The Industry series finale will air sometime in late 2027 or early 2028, concluding a show that spent five seasons examining what money does to people and what people do for money. Down and Kay chose to end Industry on their own terms. “Unlike some of our characters, we know when to leave a party,” they said. The question is how they’ll leave it. Based on where Season 4 left every character, here are the five most likely scenarios for the Industry series finale — and what each one would mean for the show’s legacy.
Scenario 1: Harper Exposes Yasmin

The most dramatically satisfying ending mirrors the Tender arc. Harper built Season 4 around exposing a fraudulent company. Season 5 could build around exposing a fraudulent person. Yasmin’s Ghislaine Maxwell operation — procuring young women for powerful men, recording them, building leverage — is the kind of scandal that Harper’s shorts-only fund was designed to investigate.
In this scenario, Harper discovers the full scope of Yasmin’s operation and faces a choice: protect her oldest friend or expose her the way she exposed Tender. The Industry series finale would parallel the Season 2 finale but with reversed roles. In Season 2, Eric chose the institution over Harper. In Season 5, Harper would choose justice over Yasmin. The symmetry would be devastating.
Scenario 2: Yasmin Brings Down the System

Yasmin’s recordings of powerful men represent leverage that could topple governments. If the Industry series finale follows the Epstein Files parallel to its logical conclusion, Yasmin doesn’t get caught. She gets more powerful. The recordings become her insurance policy. The men she has on tape become her allies because they have no choice.
This ending would be the darkest possible version of the Industry series finale. Yasmin wins. She becomes the person her father was — someone who uses other people’s secrets as currency. Harper watches from the outside, knowing the truth but unable to prove it.
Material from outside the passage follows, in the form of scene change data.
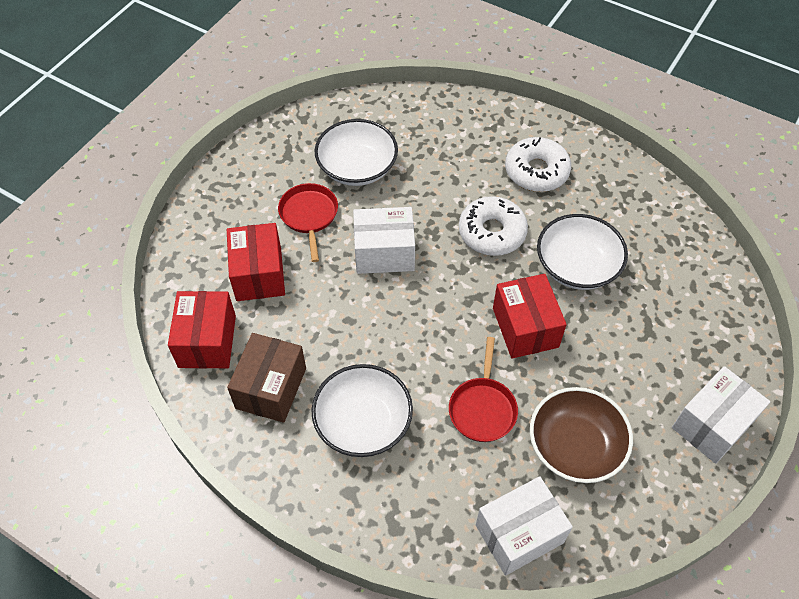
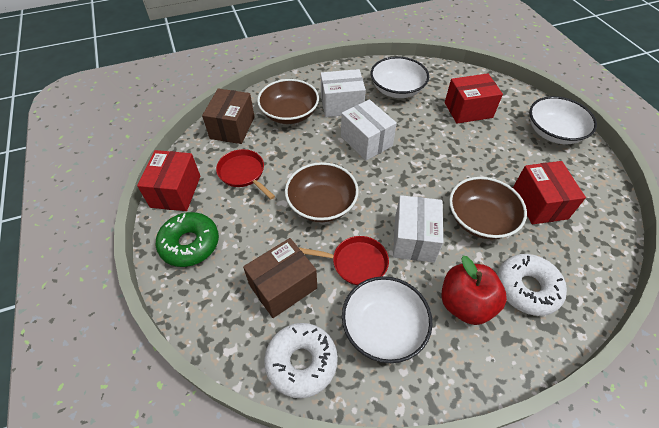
brown bowl: 1 -> 3
brown box: 1 -> 2
green donut: 0 -> 1
red apple: 0 -> 1

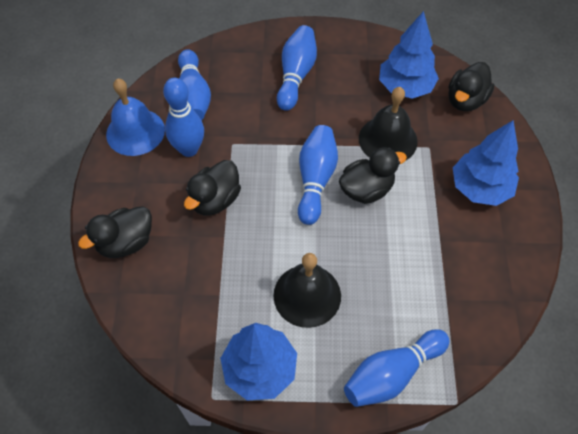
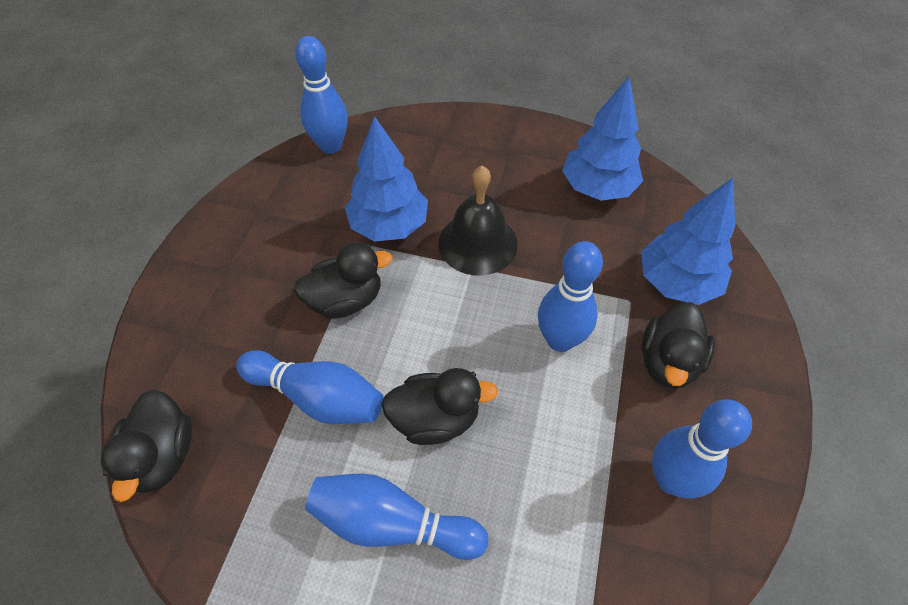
black bell: 2 -> 1
blue bell: 1 -> 0

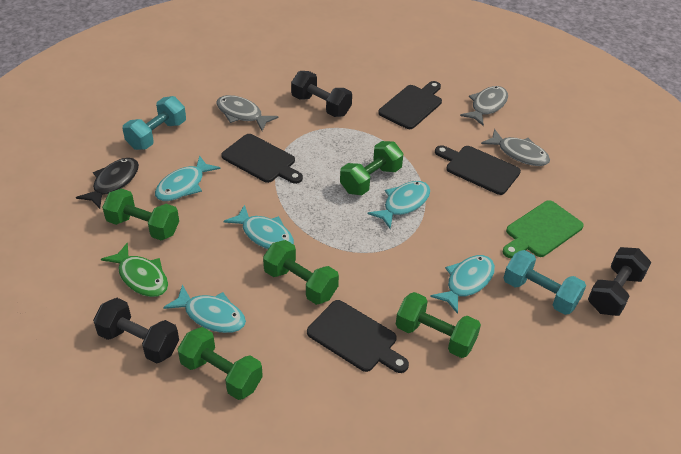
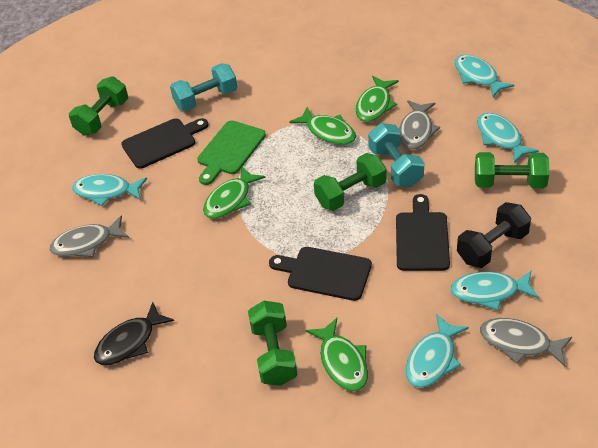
black cutting board: 4 -> 3
black dumbbell: 3 -> 1
green dumbbell: 5 -> 4
green fish: 1 -> 4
The show ends not with justice but with the demonstration that the system protects the people who know how to operate within its worst impulses.
Scenario 3: Eric Returns

The Industry series finale without Eric Tao would feel incomplete. The Harper-Eric relationship is the show’s emotional spine. If Eric returns for the final season — and the evidence suggests he will — his storyline must address the footage Yasmin possesses. Eric’s crime was real. His guilt is real. The question is whether the show uses Eric’s downfall as a cautionary tale or as a redemption arc where he confronts what he’s done and accepts the consequences.
The most compelling version has Eric returning to help Harper one last time. Not to save himself. To save her from becoming him — a person who sacrifices everything for the job and wakes up in a hotel room with nothing left. The mentor-protégé relationship that defined Seasons 1 and 2 could conclude with Eric finally teaching Harper the one lesson he never learned himself: when to stop.
Scenario 4: Harper Walks Away

The Industry series finale’s most radical possibility is that Harper quits. She takes her £110 million profit and leaves finance entirely. She walks away from SternTao, from the Hamptons of London, from the entire system that rewarded her talent while punishing her humanity.
This ending would subvert every expectation the audience has built over five seasons. Harper has always been defined by ambition. Removing that ambition would force the audience to confront what’s left underneath. The Industry series finale could argue that the most powerful thing a person can do in a corrupt system is refuse to participate. “Are you done?” the flight attendant asked. In this scenario, the answer is yes.
Scenario 5: Both, And

The most likely Industry series finale is the one that refuses to choose. Down and Kay have consistently avoided clean resolutions. Eric’s betrayal in Season 2 was ambiguous. Yasmin’s transformation in Season 4 was horrifying but understandable. Harper’s victories always arrive with losses attached. The show’s philosophy, expressed in its Season 4 finale title, is “both, and.” Things are never one thing. They are always two things simultaneously.
In this scenario, the Industry series finale gives Harper a win that feels like a loss and Yasmin a loss that feels like a win. Eric returns but can’t be redeemed. Henry lives on house arrest as a cautionary tale. Whitney remains at large. The system continues. The individuals are changed — scarred, wiser, richer, lonelier — but the machine they fed for five seasons keeps running without them.
This ending would be the most honest. Industry has never argued that finance can be reformed. It has argued that finance reveals character. The Industry series finale’s job is not to fix the system. It’s to show us what the system has done to the people we’ve watched for five years and let us decide whether the cost was worth it.
What Down and Kay Have Said
The creators have been characteristically guarded about the ending. Down told The Washington Post: “While we have the arena, while we have the money, while we have people’s attention, it feels like we just have to not pull our punches.” Kay has emphasized that they chose to end the show rather than having it canceled: they wanted to write the final chapter, not have it written for them.
The Industry series finale will be the final test of whether Down and Kay can deliver on the promise they’ve built across four seasons. Based on their track record — each season better than the last, each finale more devastating than the previous one — the odds are in their favor. The show that began with a forged transcript and a dead graduate will end with whatever truth its creators have been building toward since 2020. That truth, like everything on Industry, will probably be both, and.